Urgent Care Definition and the Times You Will Need It
Whenever someone experiences a life-threatening emergency like a head injury or a heart attack, the only rational thing to do is to go straight to the emergency room at the hospital. Since ERs are expected to prioritize on giving attention to those life-threatening cases, it makes a lot of sense to have a separate center or establishment that will act as an alternative place for catering injuries or medical emergencies that don’t count as life-threatening. This role is usually played by the urgent care center.
By definition, an urgent care is built to assist patients who are suffering from a type of illness or injury that doesn’t happen to be life-threatening. However, the same injury or illness is serious enough to warrant immediate attention, which means it no longer can wait for another day or two for the doctor to have a look at it.
In those moments when there is almost zero availability of primary care physicians, the value of urgent care centers is much appreciated. What’s even remarkable is that there now are mobile versions of these urgent care centers that go straight to you for that need of immediate medical assistance.
Urgent care centers primarily offer top quality health care. Since they exist as some kind of alternative to hospital care, it’s safe to say that they should adhere and commit to high standards of patient care and satisfaction. But the most important thing about these urgent care centers is that they must be always available to provide urgent medical care. This means they have to be open even on holidays and weekends.
But when you’re suffering from a particular medical problem that requires immediate care, you might have trouble determining if the same is in fact an emergency or an urgent medical issue. It therefore is important for you to learn what really is considered as an emergency.
Keep in mind that urgent care should never be looked upon as a substitute for emergency care. A condition that’s generally considered an emergency is something that can impair or put your life in danger. The most common examples of conditions requiring emergency medical care are gunshot and deep knife wounds, poisoning, convulsions, seizures, loss of consciousness, severe chest pains, fever in newborn, head, neck, and back injuries, signs of heart attack and stroke, and others.

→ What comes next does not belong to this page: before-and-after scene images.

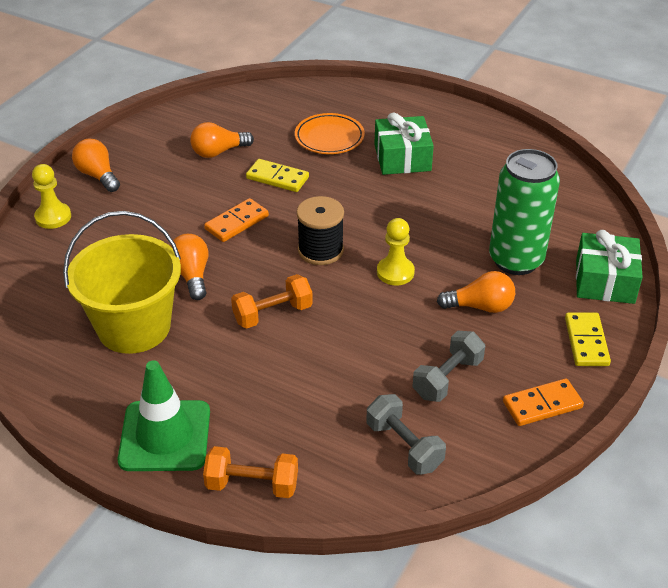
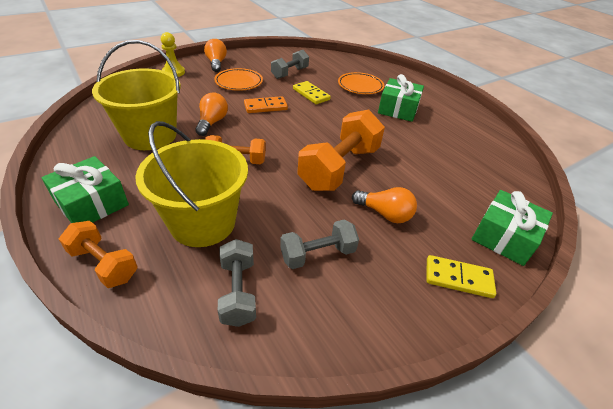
camera: 25 degrees right, 0 degrees up
(163, 197) = (239, 82): none -> orange plate
(165, 436) = (92, 203): green traffic cone -> green gift
(218, 152) = (290, 73): orange light bulb -> grey dumbbell
(307, 400) = (203, 222): none -> yellow bucket
(320, 250) = (301, 138): black spool -> none
(395, 272) = (339, 168): yellow pawn -> orange dumbbell
(516, 260) = (436, 194): green can -> none
(542, 404) = (382, 314): orange domino -> none
(586, 341) = (458, 278): yellow domino -> yellow domino turned 75 degrees clockwise

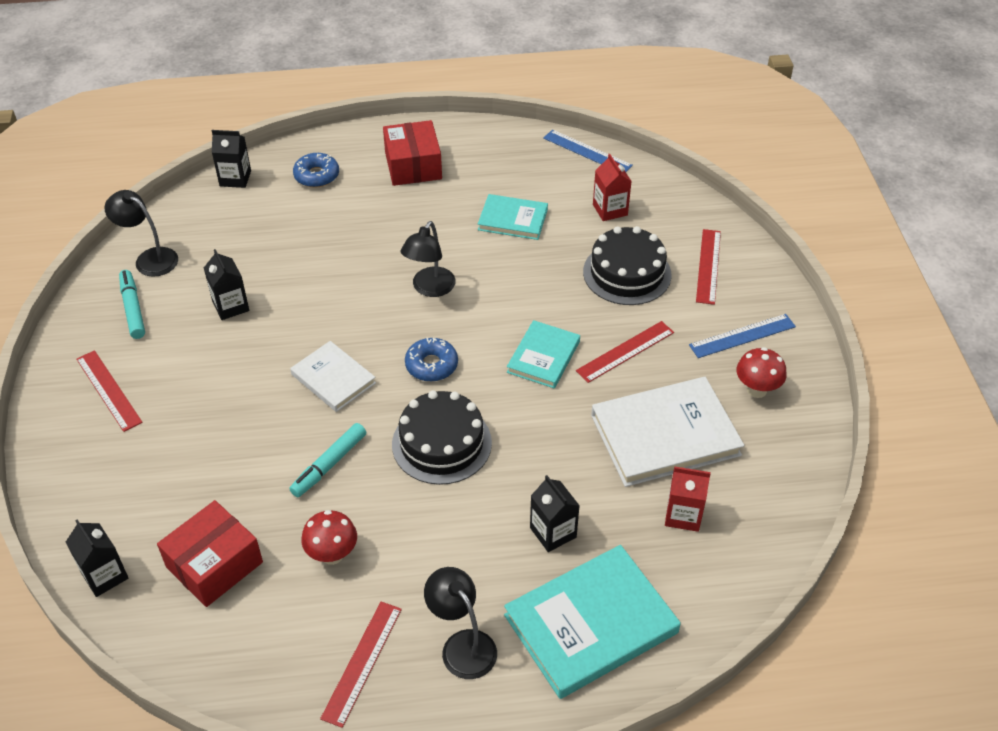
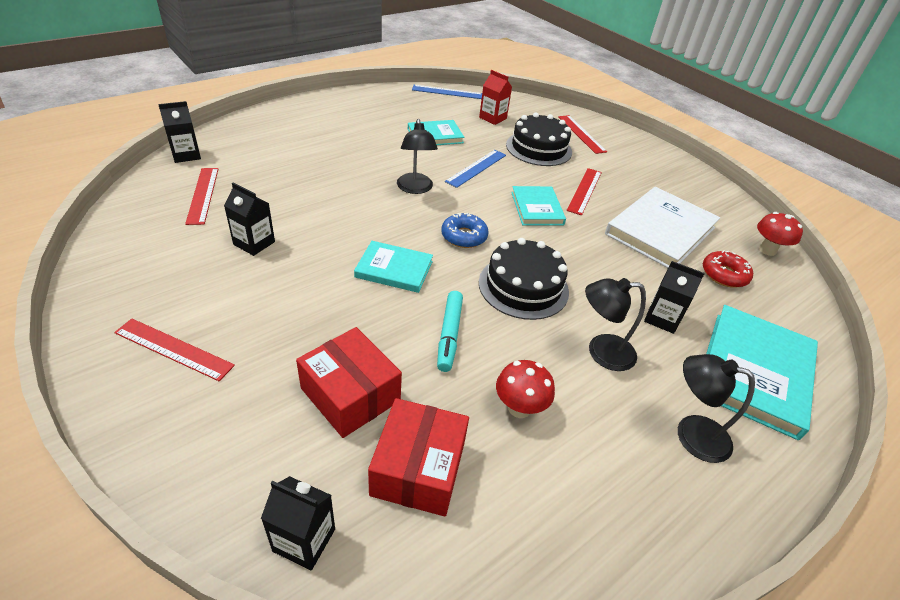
camera: 35 degrees left, 5 degrees down
(133, 309) = (152, 271): turquoise marker -> none
(149, 258) = (141, 228): black lamp -> black lamp (601, 352)
(316, 176) = (259, 140): blue donut -> none
(333, 379) = (394, 269): white book -> turquoise book
(362, 662) = (633, 492): red ruler -> red ruler (203, 195)
(413, 165) = (333, 120): red box -> red box (350, 394)
(683, 515) = (724, 275): red carton -> red donut
(742, 336) = (640, 164): blue ruler -> blue ruler (476, 168)
(756, 390) = (680, 190): red mushroom -> red mushroom (767, 250)

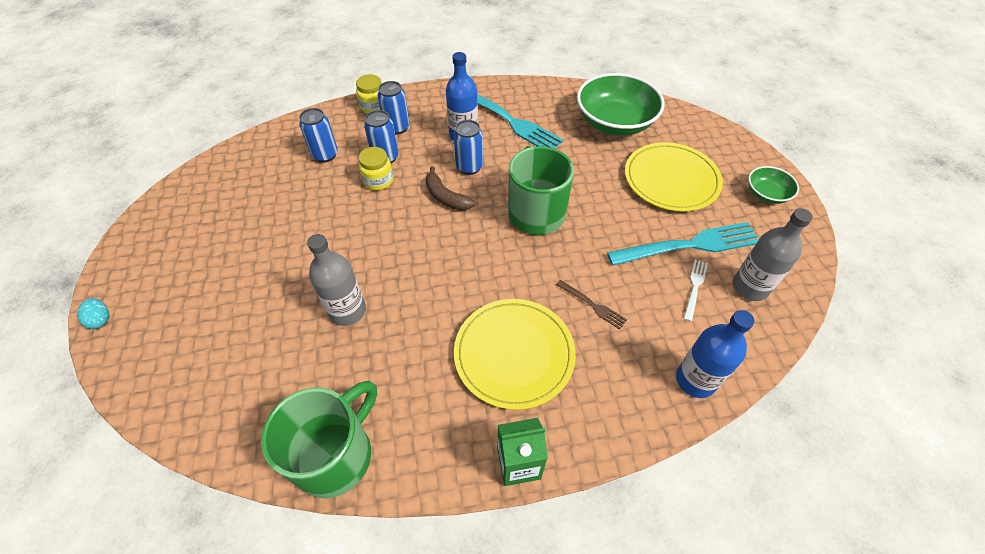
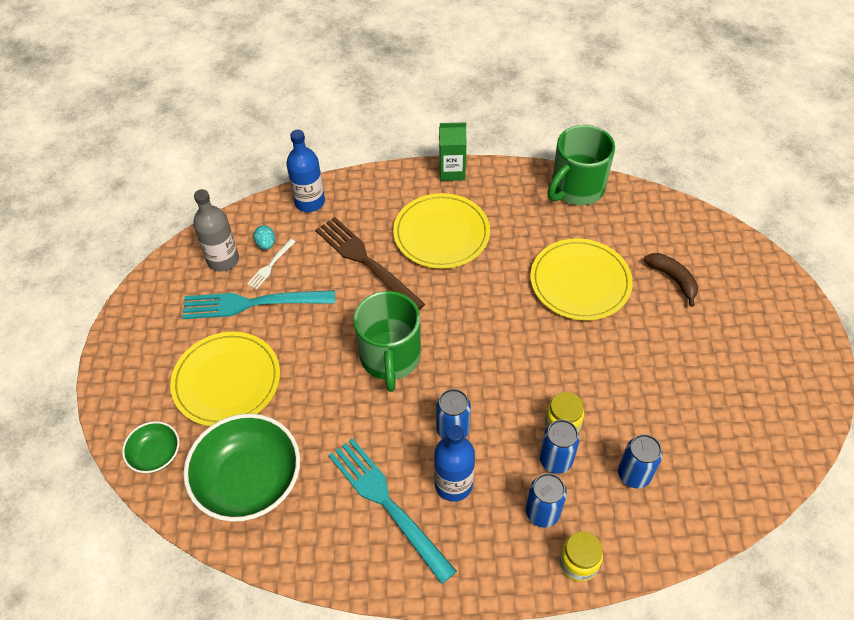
camera: 170 degrees left, 0 degrees up
(101, 319) = (801, 300): turquoise egg -> turquoise egg (266, 244)
(347, 311) = (580, 282): grey bottle -> yellow plate
(446, 197) = (484, 390): brown banana -> brown banana (673, 279)
(593, 305) = (365, 261): brown fork -> brown fork, size x2.15
(766, 194) = (138, 349): green bowl -> green bowl (156, 454)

Meanwhile, an urgent medical condition is not classified as something that requires emergency care, but it does need care within 24 hours. Some examples of conditions which aren’t emergencies but still need urgent medical care are minor fractures and broken bones, fever and flu, severe cough, accidents and falls, bleeding and cuts, breathing difficulties, eye irritation, moderate back problems, vomiting, dehydration, and diarrhea.
If you or any of your loved ones need urgent care, don’t forget to call one that already has a good reputation in your area.